Les États-Unis devraient comprendre, une bonne fois pour toutes, qu'il est impossible de séduire ou d'acheter Cuba et d'intimider le Venezuela. Notre unité est indestructible.

Nous ne céderons pas non plus d'un pouce dans la défense de la souveraineté et de l'indépendance ; nous ne tolèrerons aucun type d'ingérence, de condition concernant nos affaires intérieures.

Nous continuerons à défendre les causes justes dans Notre Amérique et dans le monde ; nous ne laisserons jamais seuls nos frères de lutte. Nous sommes venus ici serrer des rangs avec le Venezuela et avec l'ALBA et réaffirmer que les principes ne sont pas négociables.

Pour défendre ces convictions, nous assisterons au VIIe Sommet des Amériques. Nous exposerons nos positions, avec fermeté, clarté et respect. Nous rejetterons avec détermination toute tentative d'isoler et de menacer le Venezuela et nous demanderons la fin définitive du blocus contre Cuba.
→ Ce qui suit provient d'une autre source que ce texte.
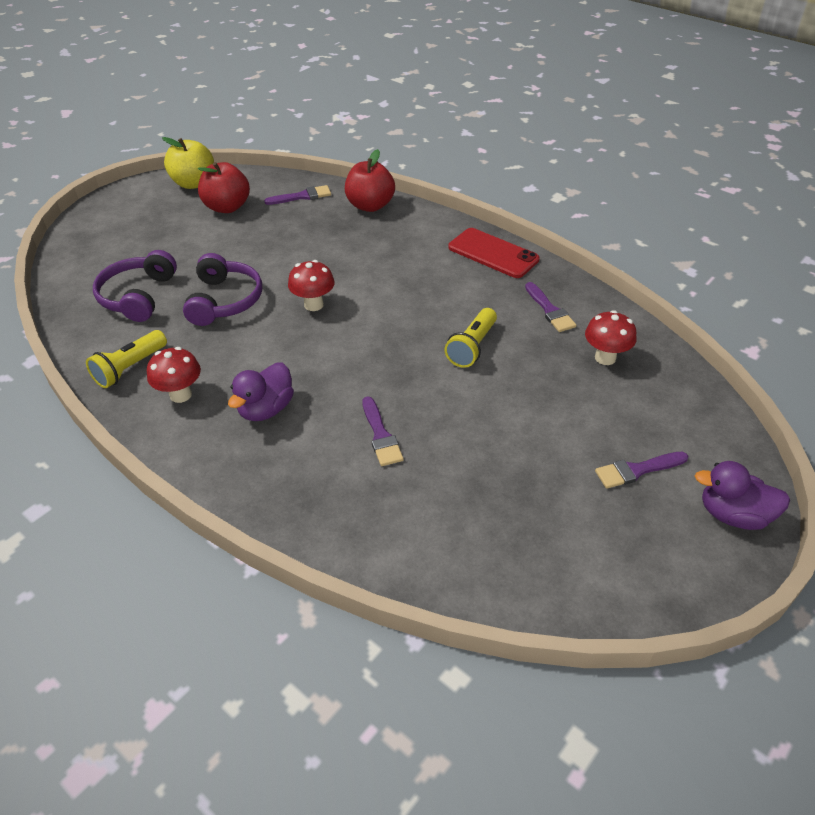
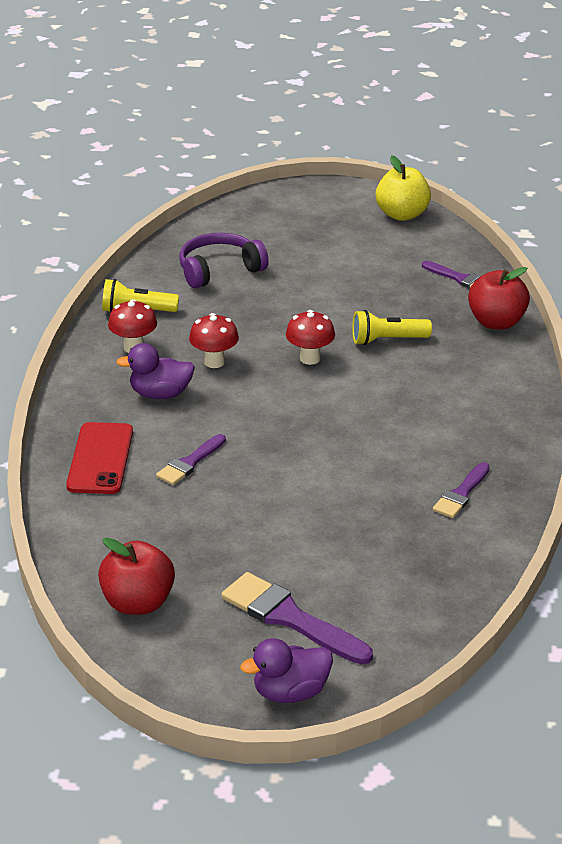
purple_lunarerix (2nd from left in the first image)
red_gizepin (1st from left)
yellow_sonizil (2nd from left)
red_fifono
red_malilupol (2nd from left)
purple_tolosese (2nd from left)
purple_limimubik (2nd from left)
La société civile cubaine sera la voix des sans voix et elle démasquera les mercenaires que l'on présentera là-bas comme société civile de Cuba et leurs patrons.

Nous devons convoquer tous les peuples et gouvernements de Notre Amérique à nous mobiliser et à être vigilants en défense du Venezuela. La solidarité constitue les fondations de l'unité et de l'intégration régionale.